Часы показывали восемь тридцать. Младший вдруг подумал в порядке бреда, не демаскирует ли его их свечение. Нет, ерунда…
— Пропади оно всё, — прошептал себе под нос Василий Григорьевич. — Опять барахлит ПНВ. Ни фига не видно. Достало всё! За каким хером я с вами…
Кузнец не договорил и вдруг повалился как куль с мукой, лицом вниз на пол. Секунду Данилов стоял, застыв. Как суслик перед ястребом. А потом кинулся на пол сам.
Его напарник лежал неподвижно. Крови не было видно. Но то, что Григорьич мёртв, Младший понял сразу. Даже не попытался окликнуть. И не попытался поднимать с пола, бестолково метаться, звать на помощь. Он не слышал выстрела. Ничего, что выбивалось бы из шума бури, который вдруг стал громче. Но увидел дыру в полиэтилене, которым было затянуто окно вместо отсутствующих стёкол.
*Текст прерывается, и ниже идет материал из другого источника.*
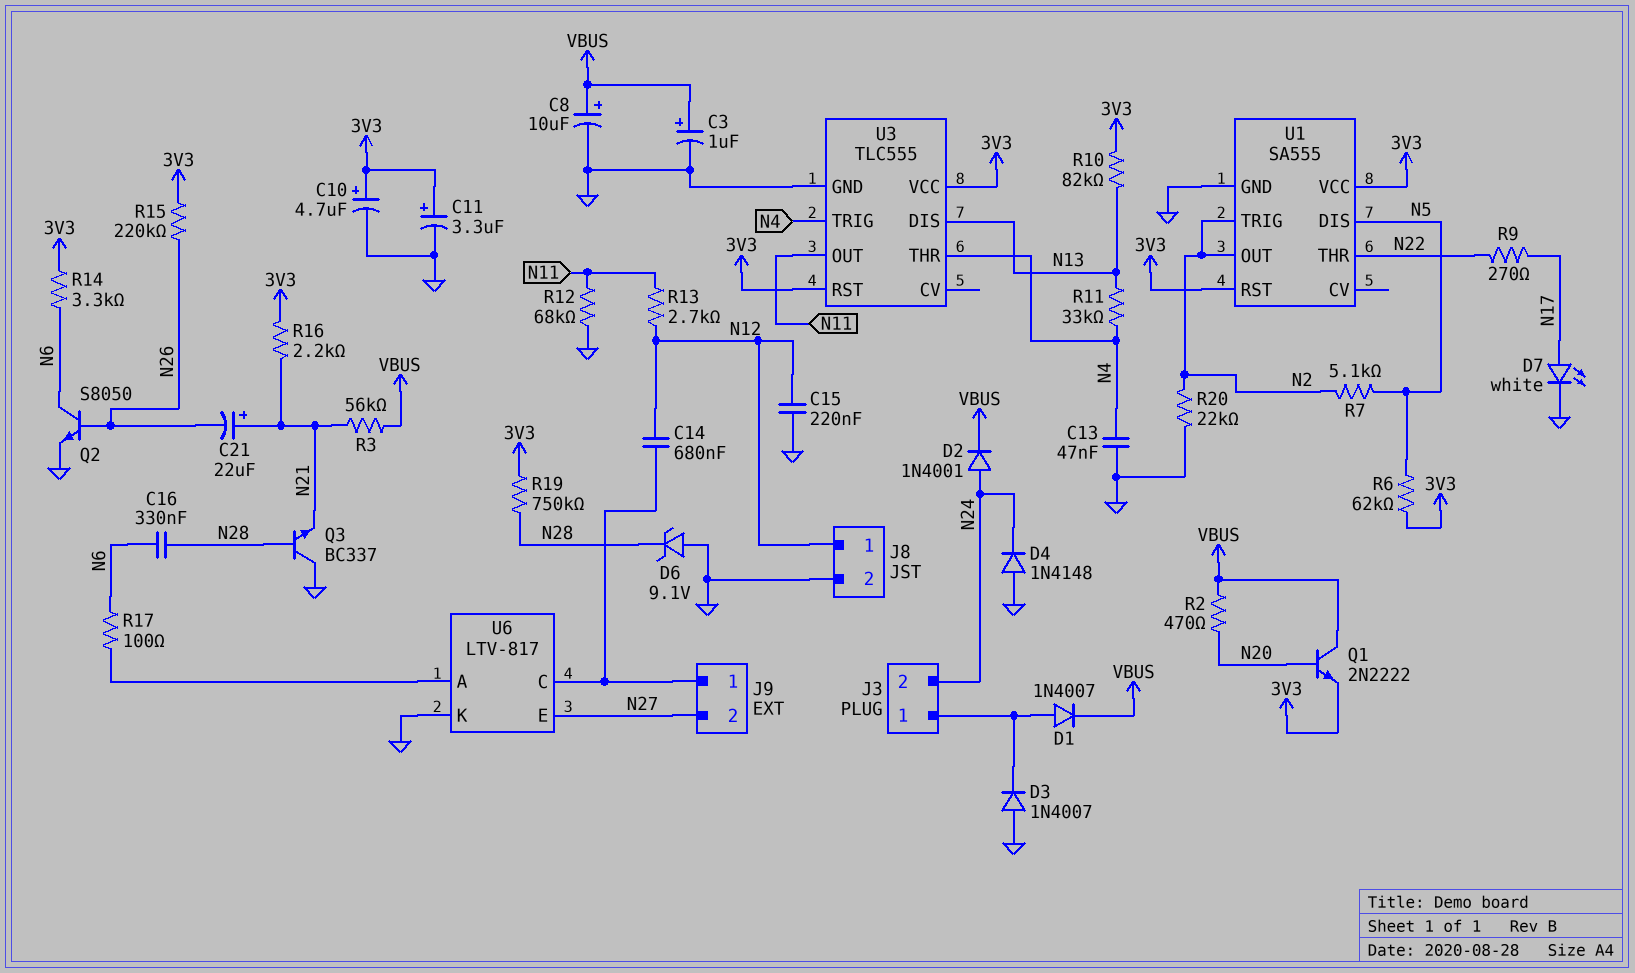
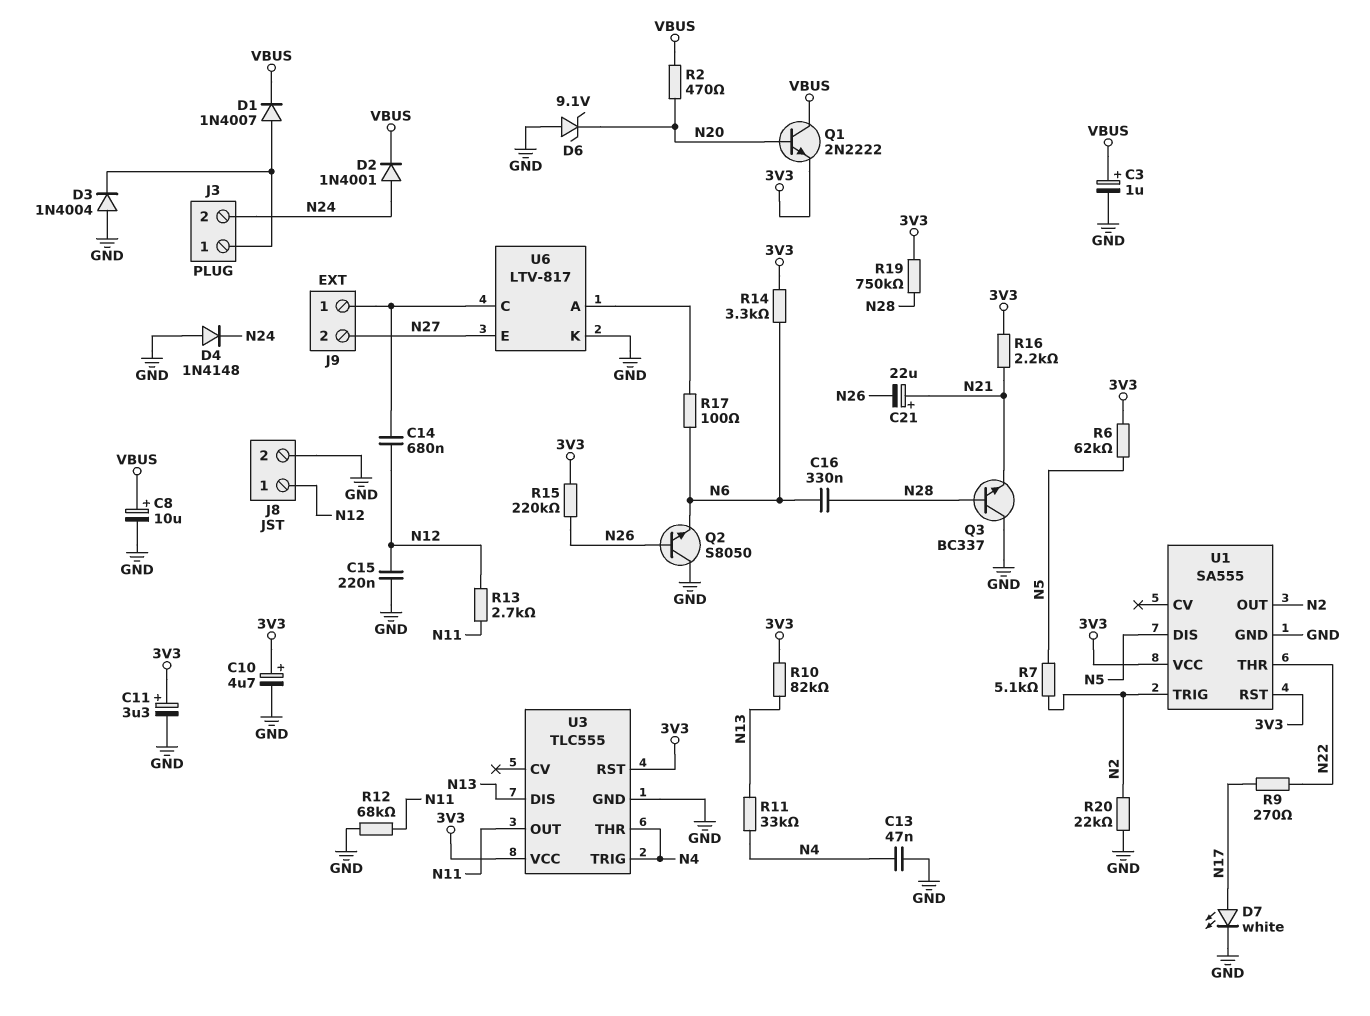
D3: diode 1N4007 (A GND, K J3/1) -> diode 1N4004 (A GND, K J3/1)
D6: zener 9.1V (A GND, K N28) -> zener 9.1V (A GND, K N20)
Q2: NPN S8050 (B N26, C N6, E GND) -> NPN S8050 (B N26, C GND, E N6)
R3: 56k (N21, VBUS) -> none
Следующая пуля ударила в деревянную стену близко от того места, где парень пару секунд назад стоял. Перекатываясь поближе к стене, Данилов увидел, как плёнку на окне рвут в клочья выстрелы. От стен летели щепки, сыпалась пыль и труха. Слабый источник света — керосиновый фонарь, стоявший на полке и прикрытый специальной шторкой для светомаскировки, опрокинулся и погас. Хорошо ещё, что ничего от него не загорелось. Кругом было слишком сыро.
Он ужом заполз в угол.
И в этот момент дом содрогнулся. Из полной тьмы вспышка вдруг так сильно ударила по глазам, что парень на какое-то время лишился зрения. Шарахнуло и по ушам, но не до полной глухоты, а до состояния, когда все звуки доносятся, будто сквозь вату.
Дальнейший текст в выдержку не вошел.